Data for this task>
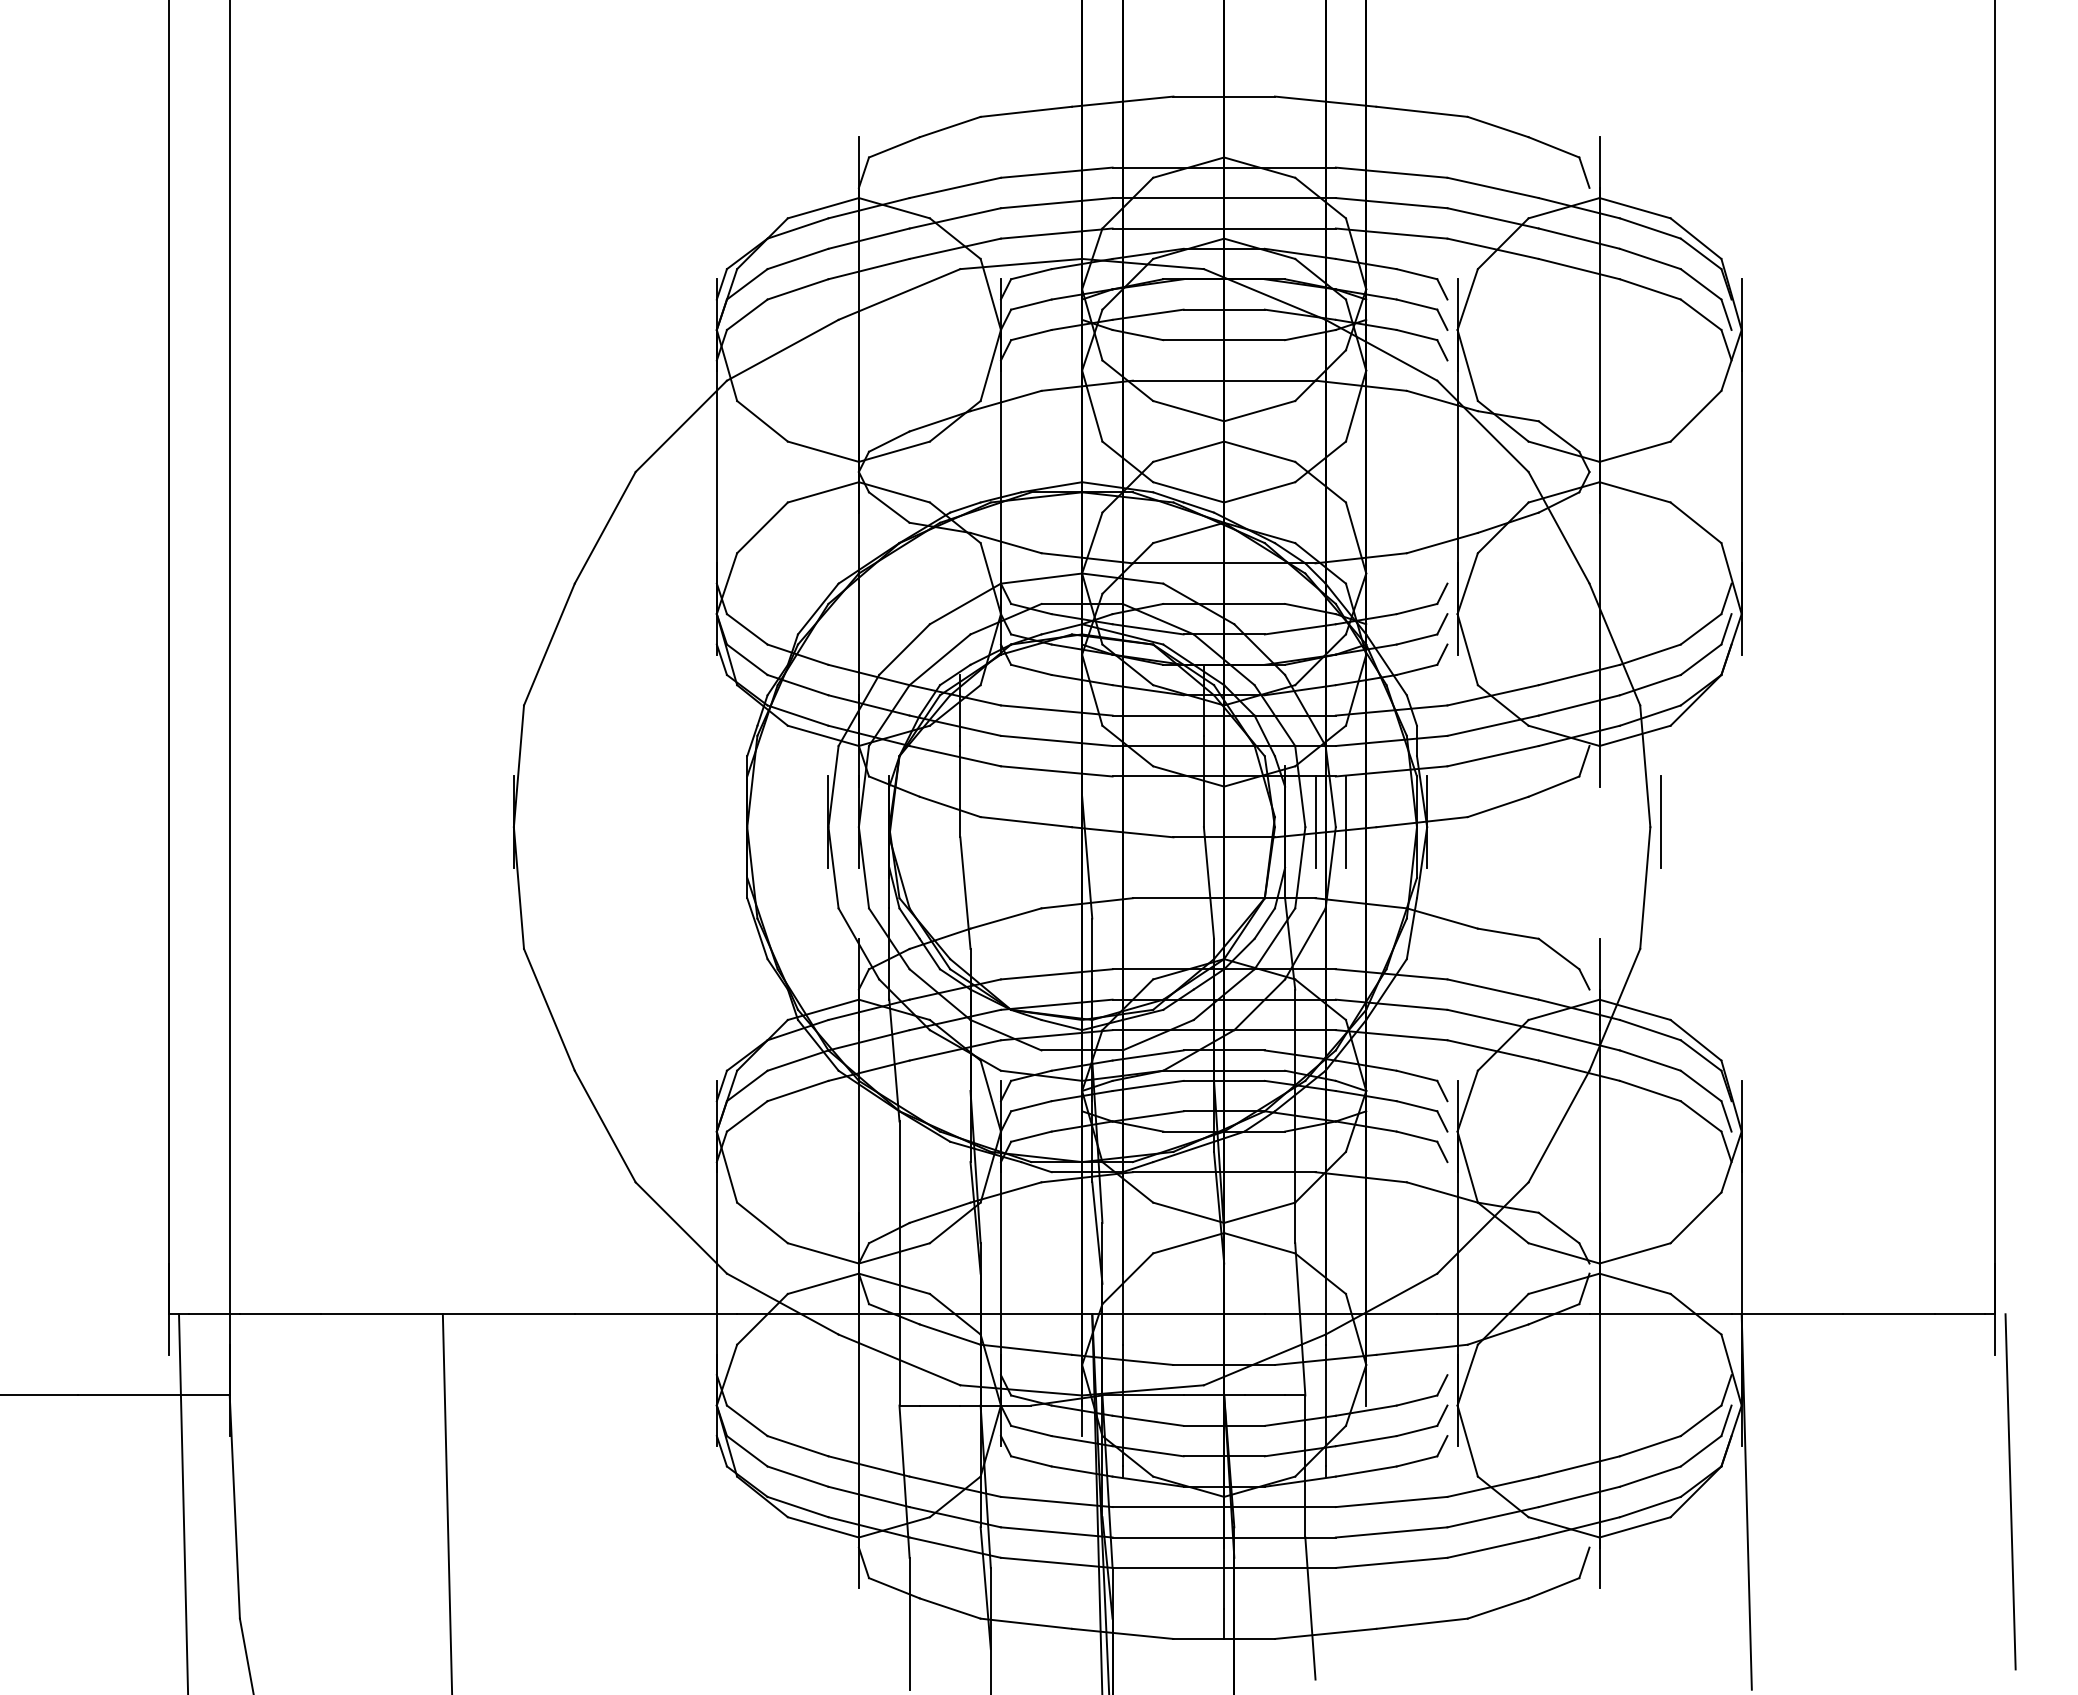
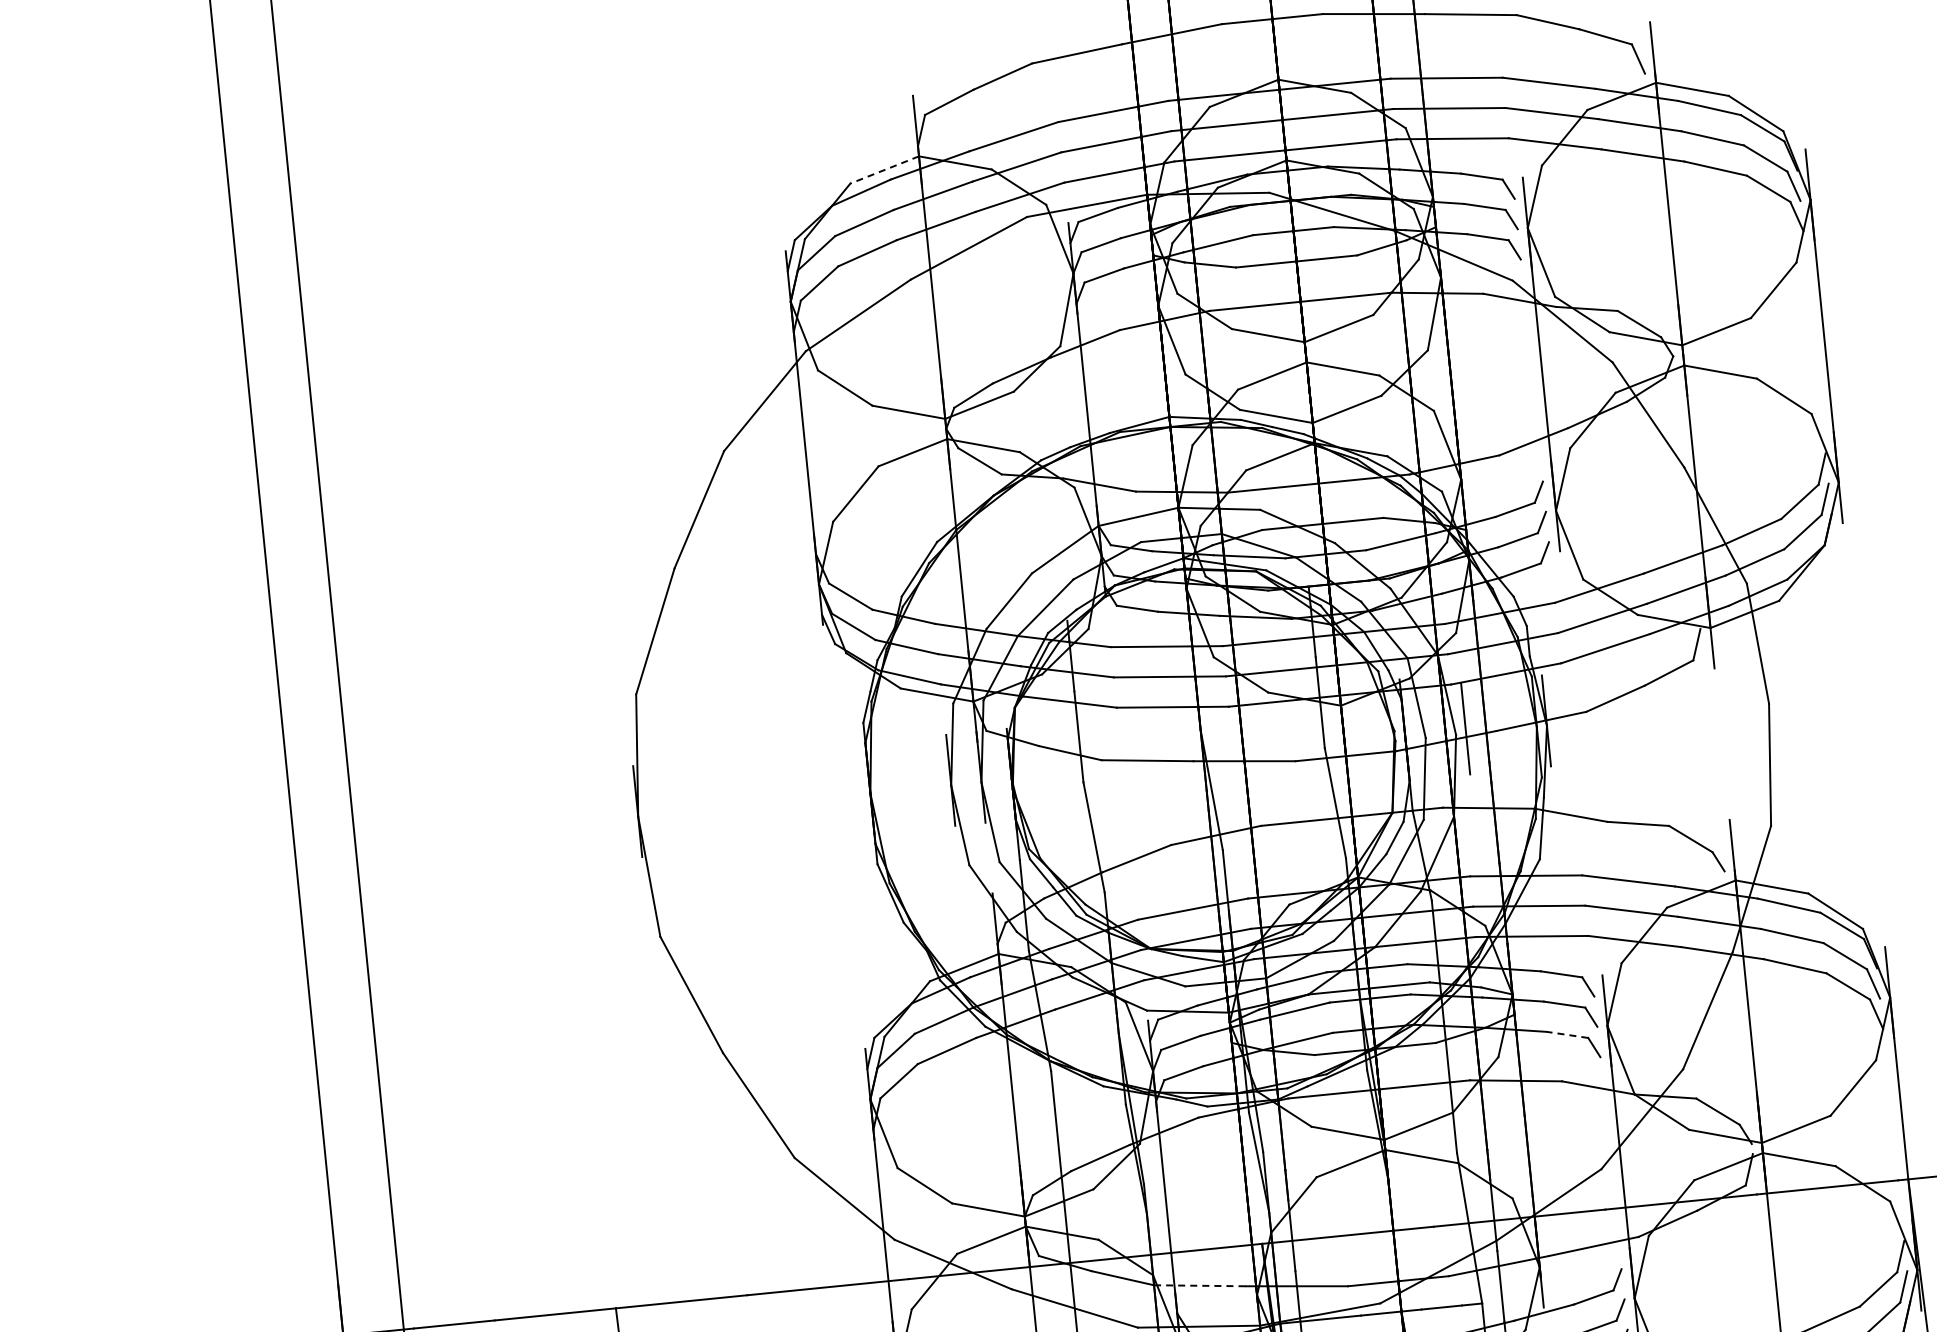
line: (823, 208) -> (884, 170), solid -> dashed
line: (1315, 821) -> (1435, 731), removed
line: (1660, 821) -> (1778, 697), removed
line: (1416, 1136) -> (1567, 1034), solid -> dashed
line: (1026, 1349) -> (1200, 1285), solid -> dashed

Your task> Lines from the one holding "line: (1660, 821) -> (1778, 697), removed" to the end of the listing above are the only ones to transcribe. Keep each exactly as written.

Solution>
line: (1660, 821) -> (1778, 697), removed
line: (1416, 1136) -> (1567, 1034), solid -> dashed
line: (1026, 1349) -> (1200, 1285), solid -> dashed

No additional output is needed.